L’Atalanta doveva «solo» vincere. Il Villarreal poteva «anche» pareggiare. Zapata a parte, non uno che abbia cercato di ribellarsi alla camomilla del sottomarino giallo: né Ilicic, né Pessina, né Freuler. Latitava persino il «gegenpressing». Prova ne sia l’agio con cui gli spagnoli, di raffinato fraseggio, hanno cesellato il raddoppio di Capoue. Vi raccomando Gerard Moreno.

Alla ripresa, ancora Gerard Moreno e ancora Danjuma, con Toloi (e non un parente in visita) puntato alla schiena, come una pistola. Quando l’Atalanta ha alzato un po’ di polvere – gol di Malinovskyi e Zapata, traversa dell’ucraino e palo di Muriel – era tardi. Per un’ora era sembrata un’italiana qualunque. L’integralismo castrista del Gasp, la dottrina dei tre terzi posti in campionato, delle due finali di Coppa Italia, di un quarto e un ottavo di Champions, verrà destrutturato fino allo sberleffo. Europa League, adesso. E quell’ultimo passo che la fase difensiva (5 gol dal Manchester United e dal Villarreal, 3 dallo Young Boys) frena. Morire in piedi o vivere da seduti? Ognuno sceglie il suo destino.

Dalla Russia con…

Roberto Beccantini8 dicembre 2021

Dal momento che il calcio è metà scienza e metà inscienza, le natiche del prode Max ricevono dallo Zenit una palpatina che, sono sicuro, la Vecchia Signora non denuncerà (absit iniuria verbis): il 3-3 che blocca il Chelsea spalanca il primo posto del girone alla Juventus.

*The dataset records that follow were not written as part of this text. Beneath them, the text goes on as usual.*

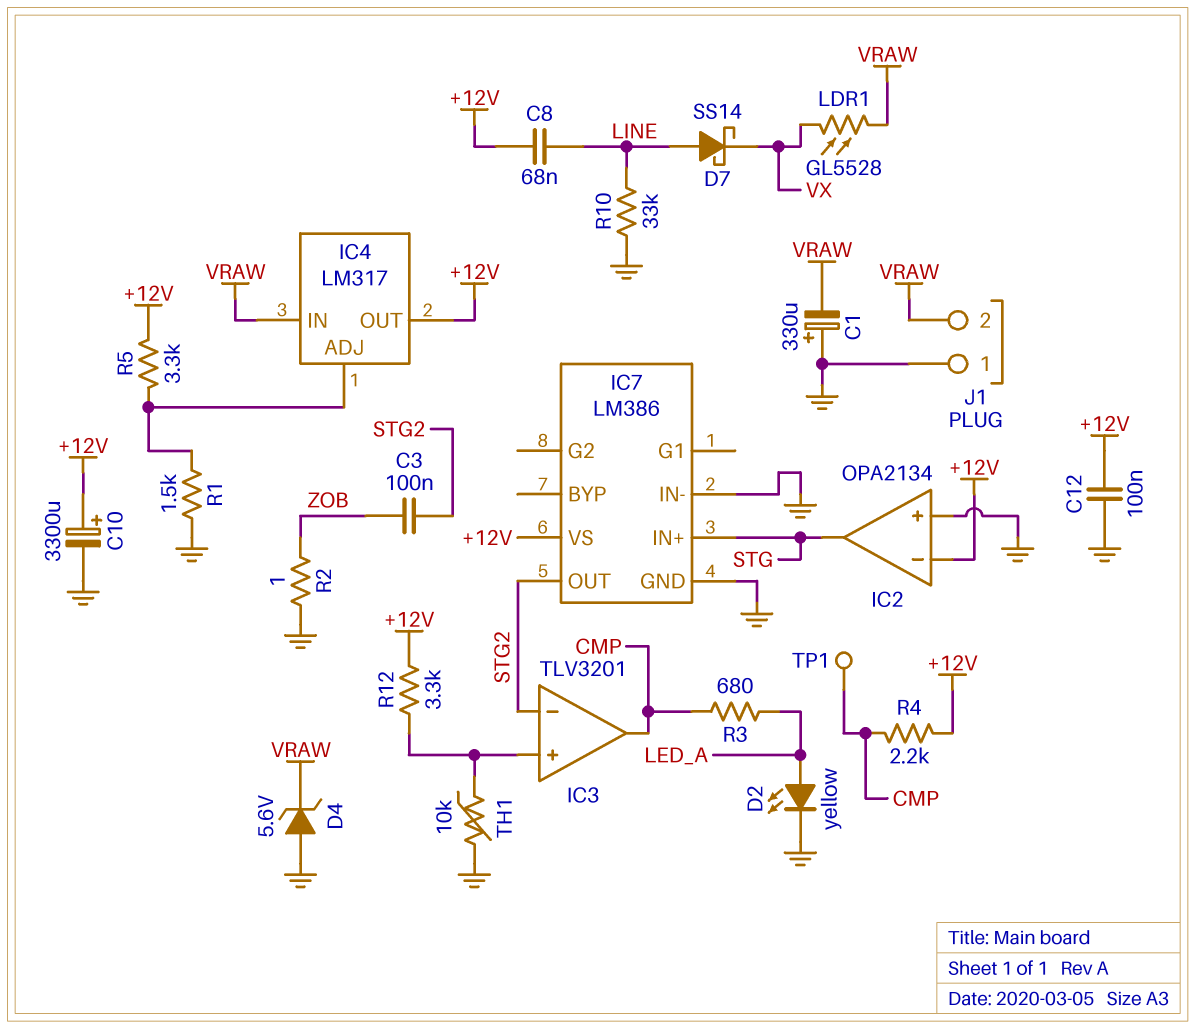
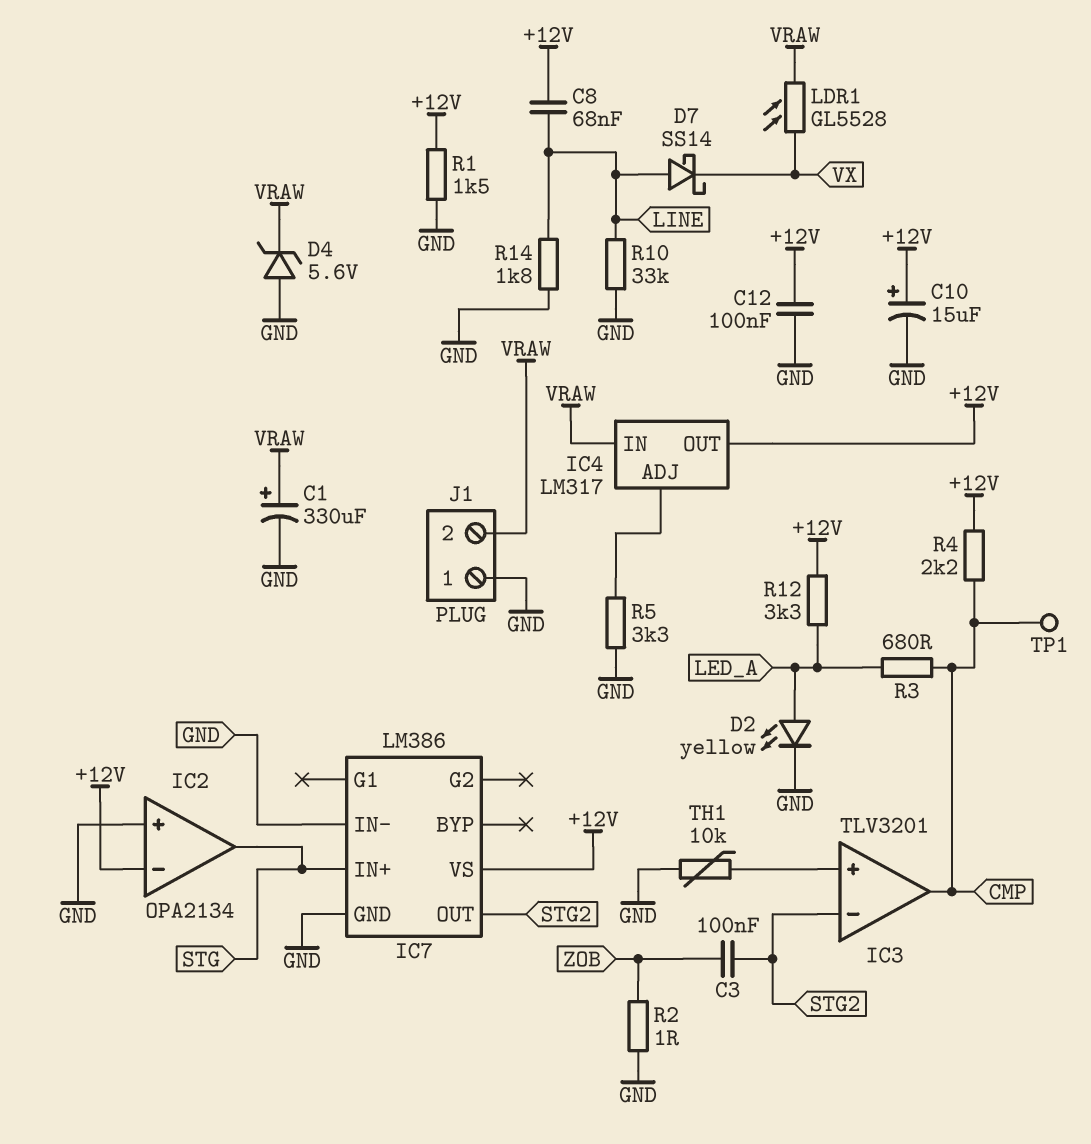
C1: 330uF (plus GND, minus VRAW) -> 330uF (plus VRAW, minus GND)
C10: 3300uF (plus +12V, minus GND) -> 15uF (plus +12V, minus GND)
R1: 1.5k (GND, IC4/ADJ) -> 1.5k (+12V, GND)
R5: 3.3k (+12V, IC4/ADJ) -> 3.3k (GND, IC4/ADJ)
R12: 3.3k (+12V, IC3/in+) -> 3.3k (+12V, LED_A)
R14: none -> 1.8k (GND, LINE)

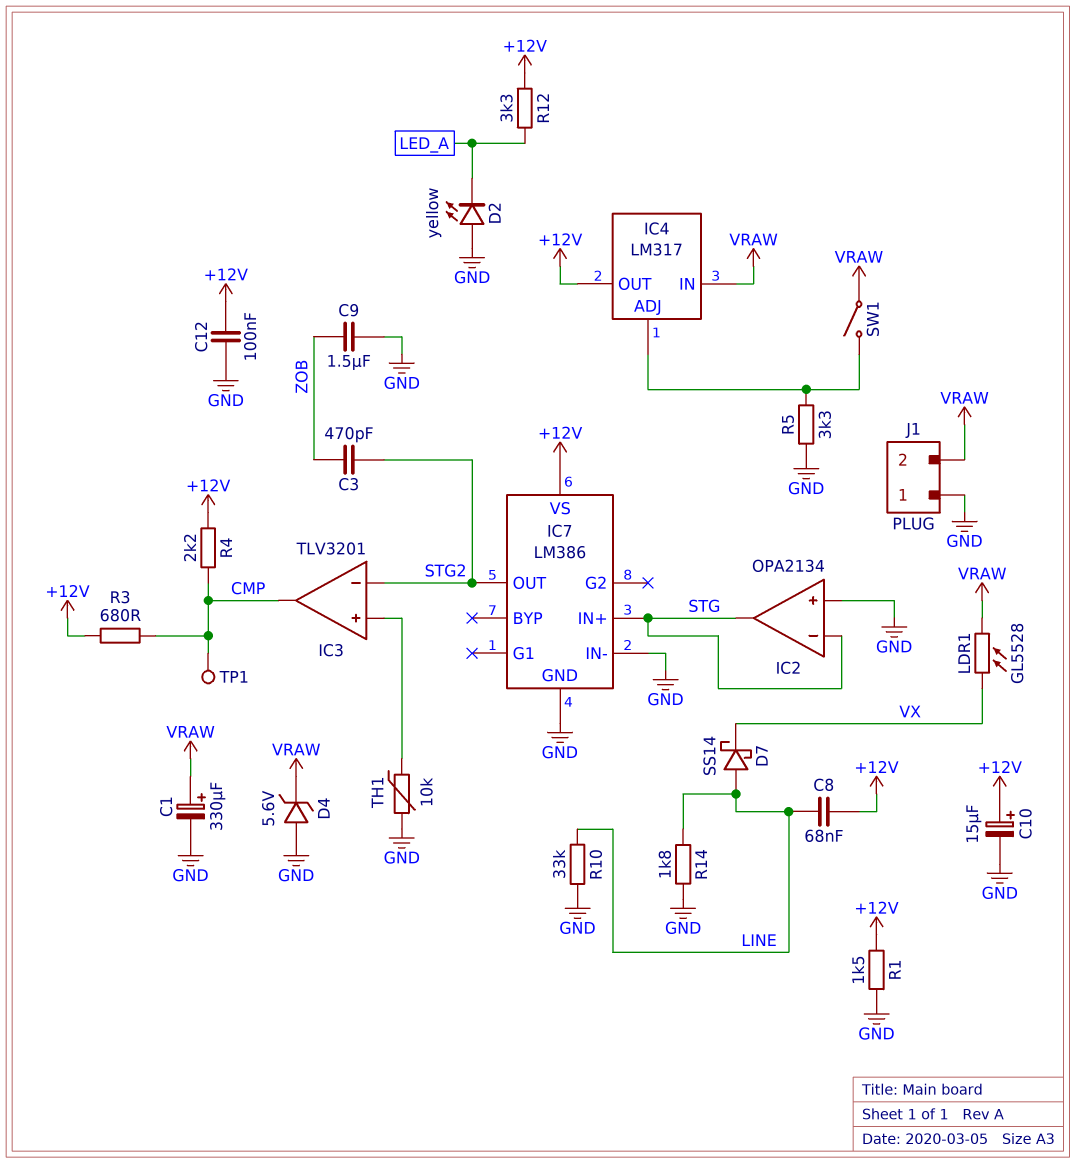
C3: 100nF (STG2, ZOB) -> 470pF (STG2, ZOB)
C9: none -> 1.5uF (GND, ZOB)
D2: LED yellow (A LED_A, K GND) -> LED yellow (A GND, K LED_A)
IC2 pin in-: +12V -> STG
R2: 1 (GND, ZOB) -> none
R3: 680 (CMP, LED_A) -> 680 (+12V, CMP)
SW1: none -> switch (IC4/ADJ, VRAW)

La partita dello Stadium, l’unica che ho visto, passerà alla storia, se mai vi passerà, per interposto risultato. L’1-0 al piccolo Malmoe, fresco dell’ennesimo scudetto, è figlio di un gol di Kean, che brucia, di testa, Diawara, su raffinato esterno sinistro di Bernardeschi. Il resto è un fritto misto di possesso e di occasioni che il portiere in alcuni casi agevola e in altri sventa.

Come Tuchel a San Pietroburgo, Allegri ricorre a un congruo turnover. Per un tempo, si morde alto, si punta, in fretta, al recupero della palla («gegenpressing»). Alla distanza, in compenso, la squadra si rilassa e arretra, ma gli svedesi non creeranno nemmeno un mezzo brivido.

Debuttava, da titolare, Koni De Winter, belga di 19 anni: schierato sulla fascia destra, fa il soldatino, fa il compitino. Le volte in cui si propone, con o oltre Bernardeschi, lo fa con la timidezza degli esaminandi. Torna spesso indietro. Saranno stati ordini? Sarà stato il pudore di sbagliare una consecutio? Al Bar sport l’ardua sentenza, anche se immagino di conoscerla.

E poi Arthur. Fra Rabiot (a destra, a sinistra, a volte in mezzo, a volte boh) e Bentancur. Il brasiliano è il solito album di tocchi laterali, con un tiro, uno solo, che sibila vicino al montante. Morata rileva Dybala e si pone al servizio di Kean. Se era nervoso, lo maschera bene: stop. Da segnalare, ancora, il ritorno di De Sciglio e gli spiccioli di gloria concessi a Da Graca e Miretti. Dopodiché, improvvisa, arrivò in tavola l’insalata russa.